Hello,
We had the same problem. I've written a blog post with the detailed
explanation and workaround:
http://labs.totango.com/spark-read-file-with-colon/
Greetings,
Romi K.
On Tue, Aug 25, 2015 at 2:47 PM Gourav Sengupta
wrote:
> I am not quite sure about this but should the notation not be
I am not quite sure about this but should the notation not be
s3n://redactedbucketname/*
instead of
s3a://redactedbucketname/*
The best way is to use s3://<>/<>/*
Regards,
Gourav
On Tue, Aug 25, 2015 at 10:35 AM, Akhil Das
wrote:
> You can change the names, whatever program that is pushing th
You can change the names, whatever program that is pushing the record must
follow the naming conventions.
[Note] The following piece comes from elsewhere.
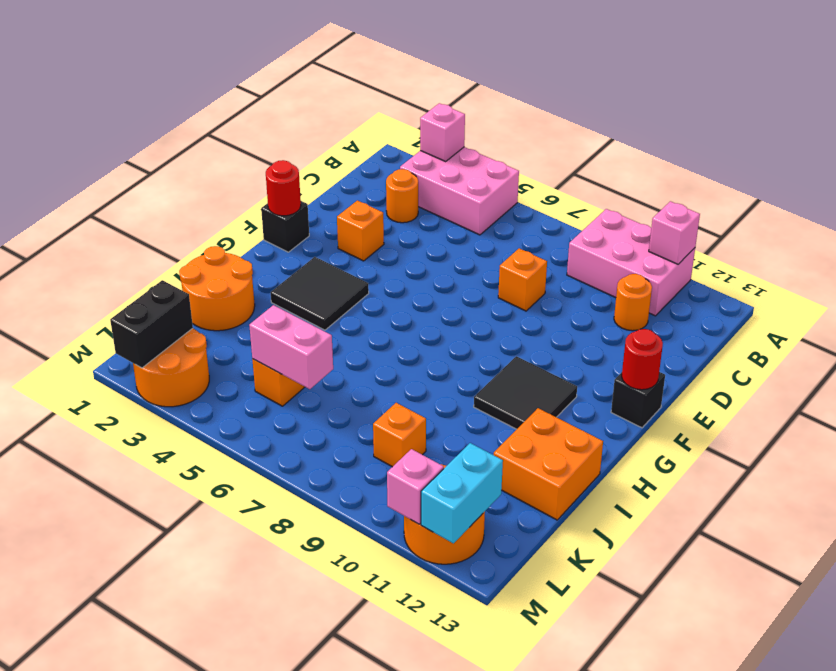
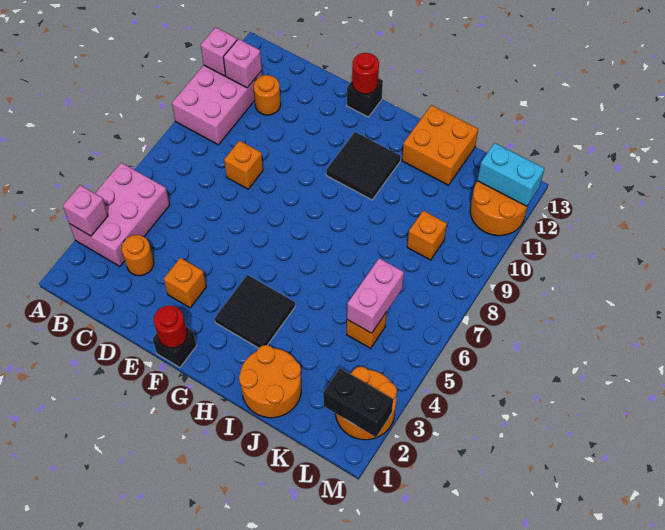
pink brick M11 level 2 -> pink brick B11 level 2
Try to replace : with _ or something.
Thanks
Best Regards
On Tue, Aug 18, 2015 at 10:20 AM, Brian Stempin
wrote:
> Hi,
> I'm running Spark on Amazon EMR (Spark 1.4.1, Hadoop 2.6.0). I'm se
Hi,
I'm running Spark on Amazon EMR (Spark 1.4.1, Hadoop 2.6.0). I'm seeing
the exception below when encountering file names that contain colons. Any
idea on how to get around this?
scala> val files = sc.textFile("s3a://redactedbucketname/*")
2015-08-18 04:38:34,567 INFO [main] storage.MemoryS